Riparian crack monitoring involves observing and recording changes in cracks. This practice is crucial in assessing the stability of riparian construction and identifying potential hazards to human safety and the environment. And considering the situations of the crack transformation process shown in the Fig.1, the phenomenon of grass grown in step d is the most remarkable features of the riparian area cracks. Thus to avoid the pothole generations in step e (not included in this study), earlier locating and mesh-based extracting the cracks in step b and d are also necessary.
The crack survey is time-consuming and professional-expertise in need. Until now, the vehicle-plat-formed AI-based asphalt paved road crack monitoring methods have been developed and applied in the practical road crack-based management1), 2), 3). Although the mentioned technology can support the administrators to improve maintance and management, there are also some of the top-surfaced asphalt paved road in the riparian area, that are too dangerous or difficult for the viechcle and personnel to entry, and there is also no general standard for the crack detection. Based on the mentioned limitation, the integration of drones with computer vision algorithms has seen an increase in its usage for infrastructure inspections in the field of civil engineering4), 5), 6).
This study presents a method for crack detection in riparian road asphalt pavement using a drone equipped with a divided digital camera for custom data collection, the You Only Look Once version 7 (YOLOv7) object detection model7) for data analysis, and the public datasets for data supplement, individually. The YOLOv7 model, a state-of-the-art object detection model, was trained in this study on the datasets of asphalt-paved or concrete cracks. The trained models were achieved to detect the cracks in new images of riparian road asphalt pavement, that were derived from the drone collection.
Experimental results of the crack detection attended to show that the combination of the drone technology and the YOLOv7 model has the potential in enhancing the efficiency and accuracy of crack detection in riparian road asphalt pavement. But there are also some cracks that cannot be identified by the trained models. This phenomenon is basically related to the similarity of the target size derived from input data (i.e., train/valid data) and test data, the contrast of targets and background, and period-based brightness.

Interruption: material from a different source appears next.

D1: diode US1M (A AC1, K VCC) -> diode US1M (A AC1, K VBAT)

Future research should aim to improve the robustness and accuracy of the models based on the mentioned several points.
(1) Study site
Fig.2 illustrates the study site, which is located upstream of the Chikuma River, a state-controlled firstclass river in Japan that flows through Nigata and Nagano Prefecture into the Sea of Japan. In this site, the riparian asphalt pavements are suffering from the deformation derived from the cracks in the road. To understand the detailed situation of this site, thus one of the asphalt-paved road section is selected as the study site of this work.
(2) Drone-related parameters determination
In order to be able to assess the cracks in the images derived from the drones simply by visual inspection, a relatively small Ground Sample Distance (i.e., 2.5 cm GSD with around 100 m fight height) was chosen as the drone-related parameter in this study. Notwithstanding, as shown in Fig.3, the camera lens is settled vertically to the ground. The device was used to collect the custom train/valid dataset and images for accuracy assessment.
(3) Objects of this work
Considering the crack situations in the Fig.4 for accuracy assessment, there are several species of the cracks chosen as the objects in this study, including alligator, lateral and longitudinal cracks.

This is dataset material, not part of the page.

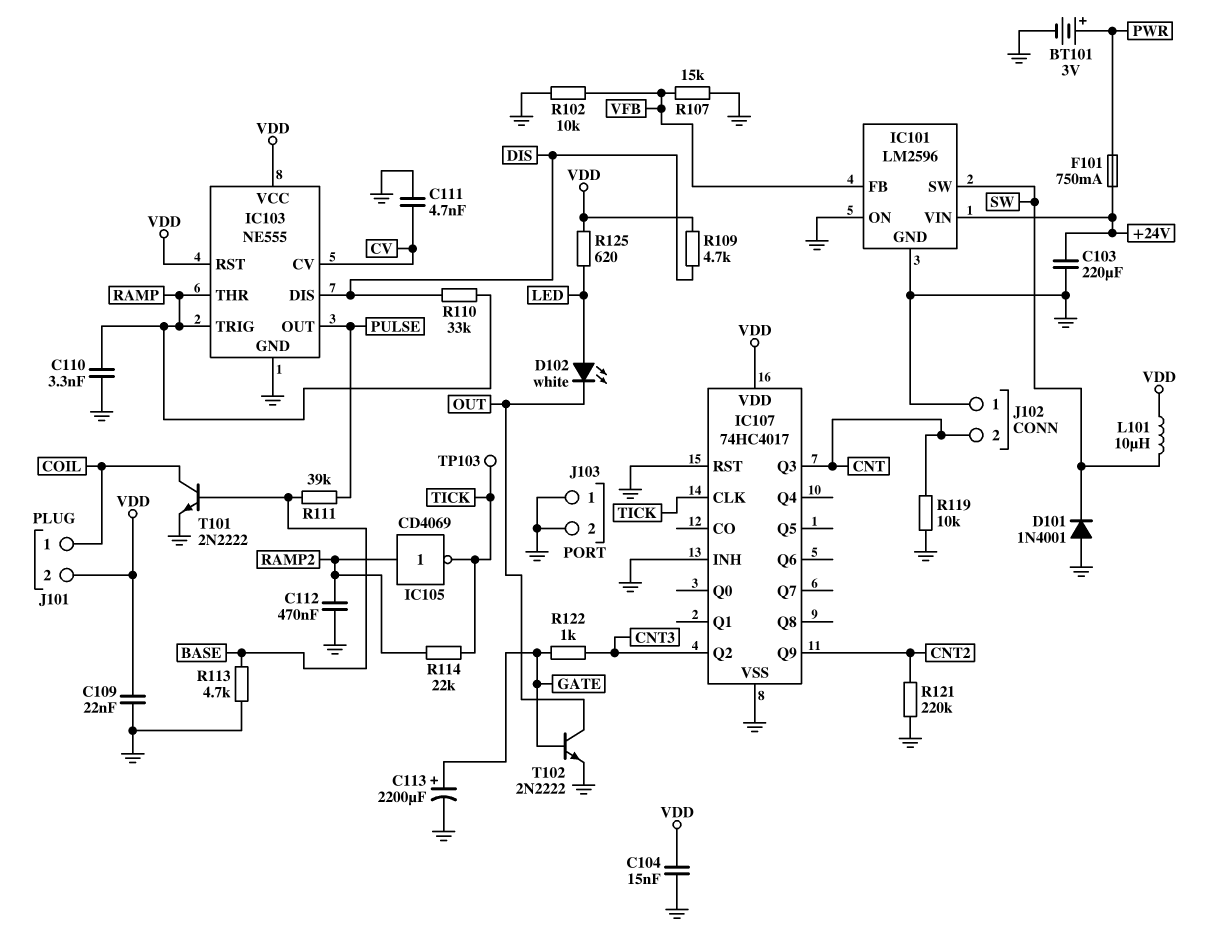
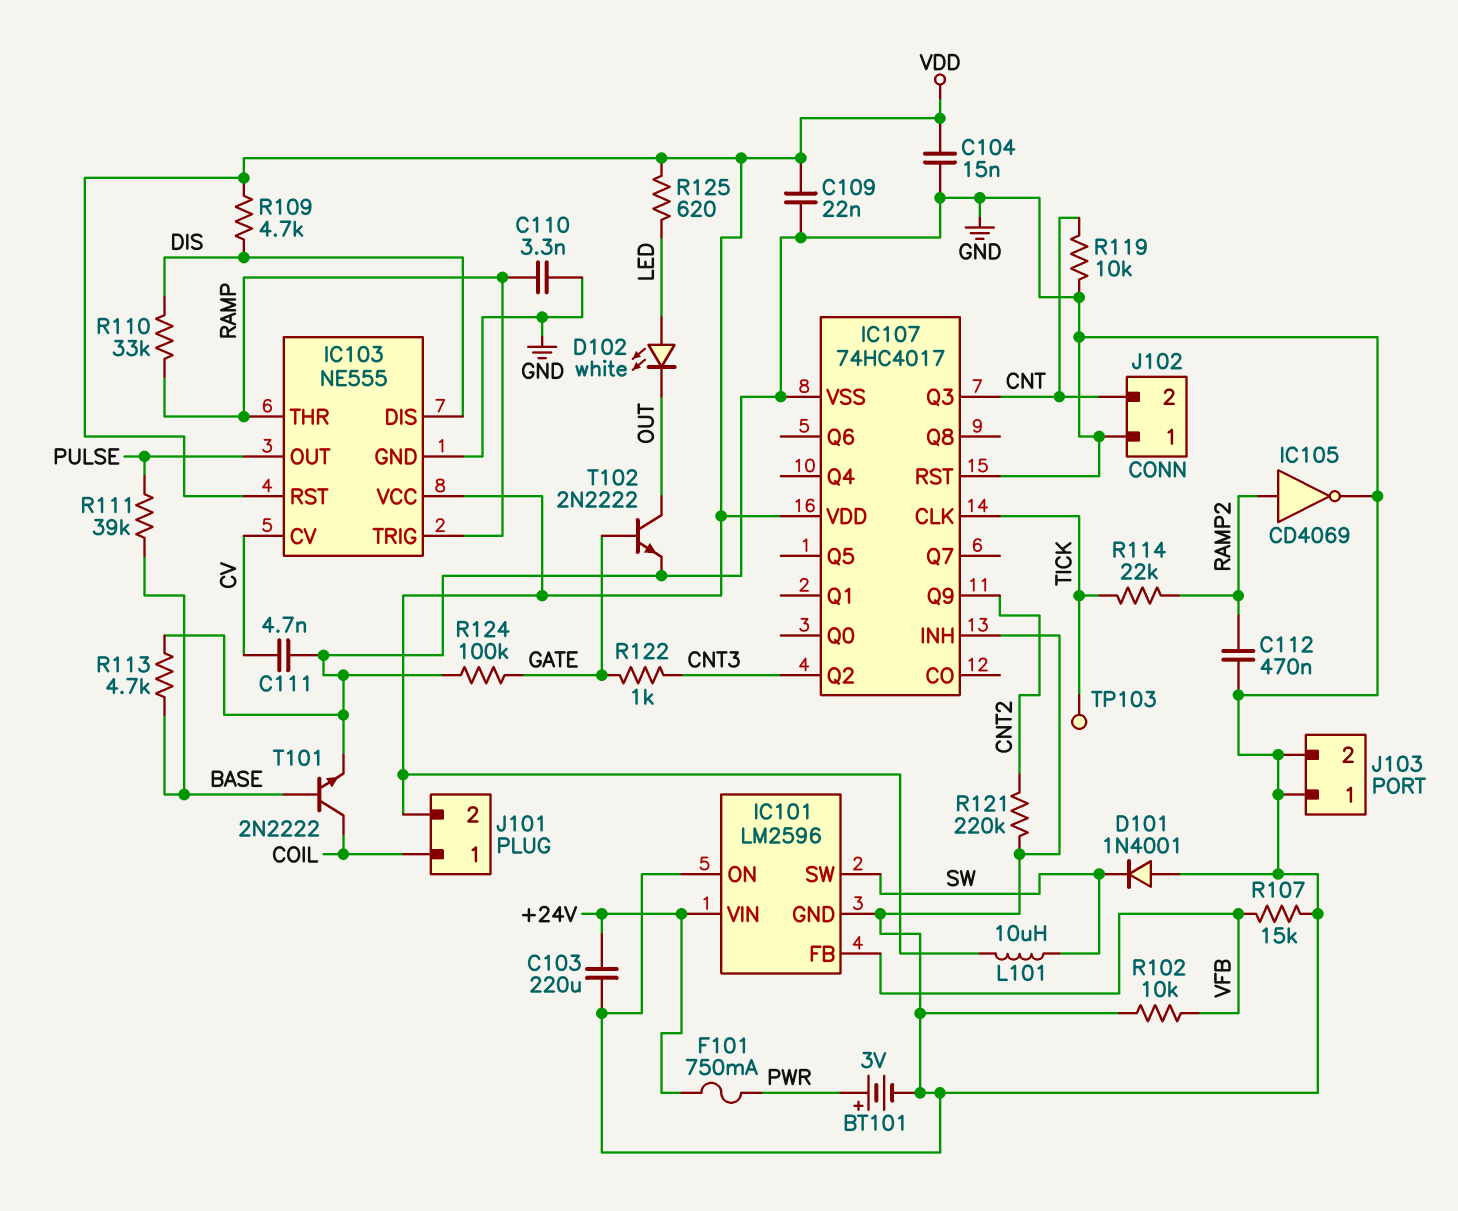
C113: 2200uF (plus GATE, minus GND) -> none
IC105: NOT CD4069 (in RAMP2, out TICK) -> NOT CD4069 (in RAMP2, out GND)
R124: none -> 100k (GATE, GND)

In the object detection models, if the objects for inference that are too much different from the objects in training dataset, recognitions (i.e., location, classification) are always difficult. In this study, considering of the accuracy improvement on these objects, additional implements of the dataset are necessary.
But the generation of the asphalt-paved crack dataset with annotations in several weather-, light-, and road-situation is time-consuming. Thus instead of annotating the additional images, and solving the mentioned data-lack problem using the published dataset is in consideration. And alternatively, individual-crack-related method is not enough for assessing all the cracks, especially when facing with the complex crack species (i.e., alligator cracks), the individual-crack-related method has some limitation. Therefore, this study desires to improve the recognition accuracy on these complex cracks.

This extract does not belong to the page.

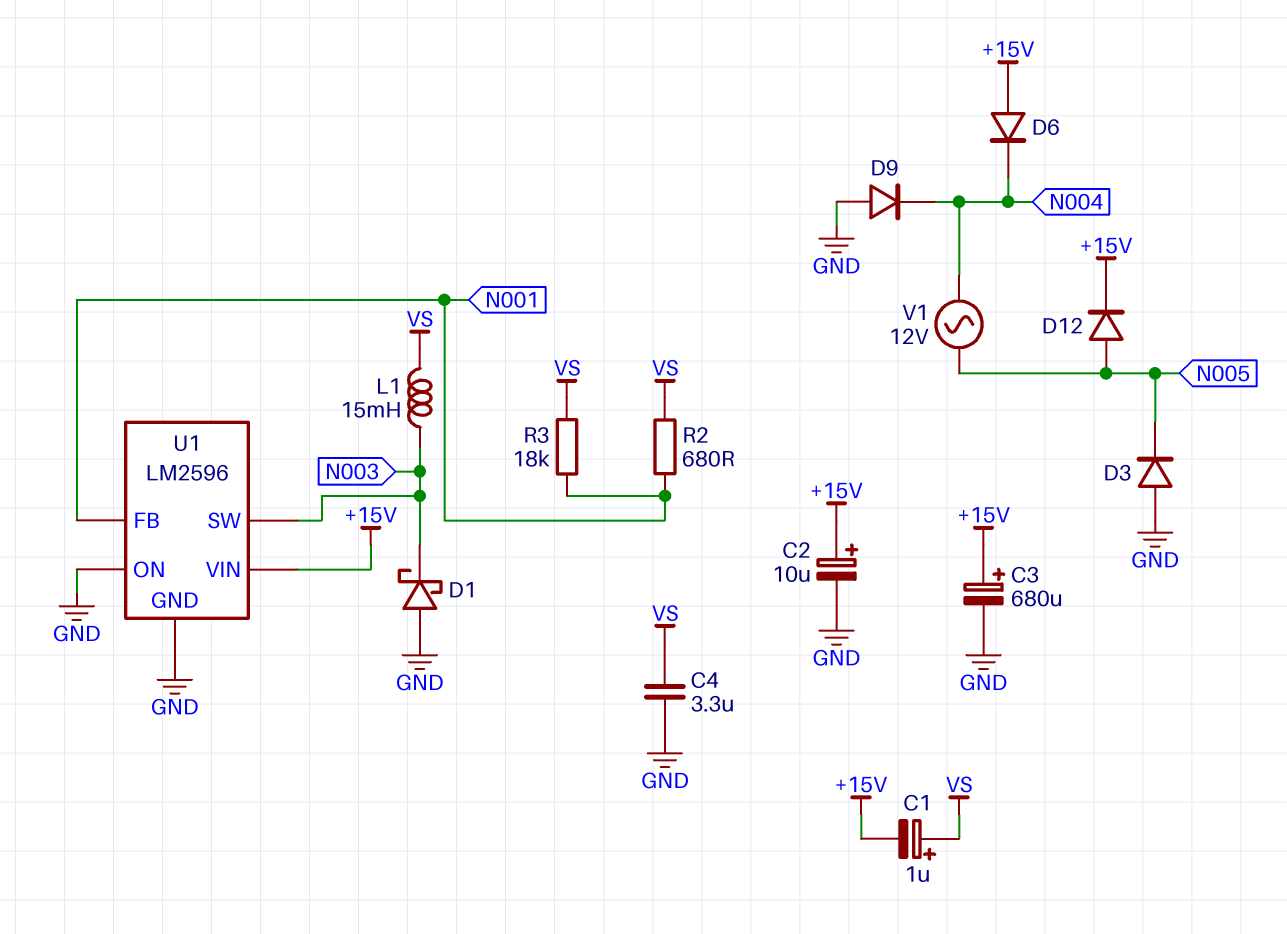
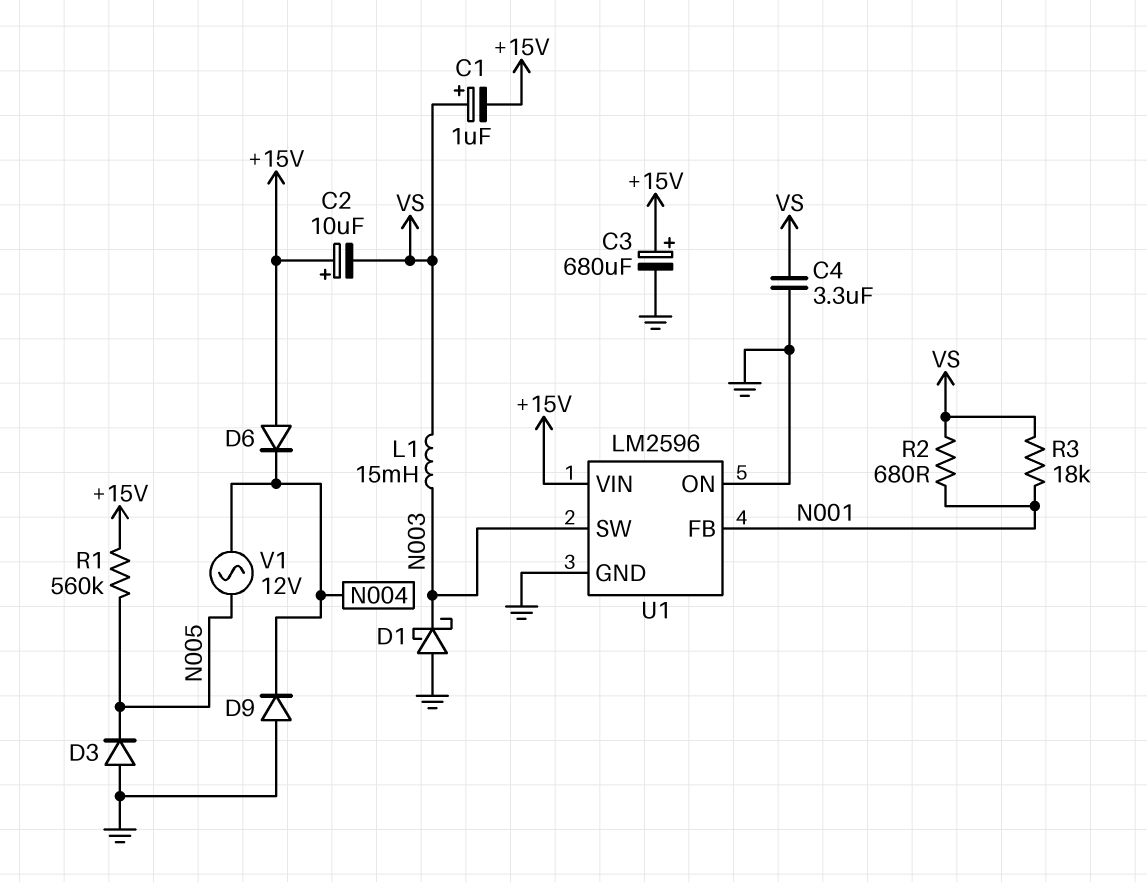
C2: 10uF (plus +15V, minus GND) -> 10uF (plus +15V, minus VS)
D12: diode (A N005, K +15V) -> none
R1: none -> 560k (+15V, N005)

Furthermore, recognizing the widths of the cracks using object detection approach also has some limitations, a method that can recognize the instancebased cracks is in the consideration after the crack detection.
(4) Crack datasets in this work
The crack datasets in this work mainly comprise of two parts, customand public-one. As performed in upper part of the Fig.5, the custom one mainly comprised of the uniformed bounding box sizes, which include information on the location and size of the cracks in each image (i.e., the bounding box sizebased crack dataset).
The public dataset with several crack types, is called "Road Damage Dataset 2020"8) or "RDD 2020" in the publication, annotations depend basically on the crack species (i.e., the crack speciesbased dataset in this research). And the dataset with instance cracks is derived from the "Top Transportation Datasets" project in the Roboflow Universe9) for visualizing detected cracks on concretes using instance segmentation.
The images in RDD 2020 were collected from various road or concrete types, such as highways, city roads, and rural roads in different weather (i.e., sunny, cloudy, and rainy as displayed in the middle part of the Fig.5). And capturing a range of crack species, such as linear cracks, alligator cracks. The annotations in the crack species-based dataset include information on the location, size, and the species of the cracks in each image.
The crack-specie-based classes provide a systematic and detailed representation of road damage and its potential impact on road safety. And the class names and identifications are mainly based on the road maintenance and repair guidebook 2013 design and subcommittee in Japan.
Remarkably, the public dataset used a vehicle-plat-formed smartphone with a tilted camera angle to collect the dataset. And this dataset was collected in several countries, e.g. Japan, India. In this study, to keep the information between training and testing dataset as similar as possible, just the images taken from Japan are chosen as the additional supplement for the custom dataset.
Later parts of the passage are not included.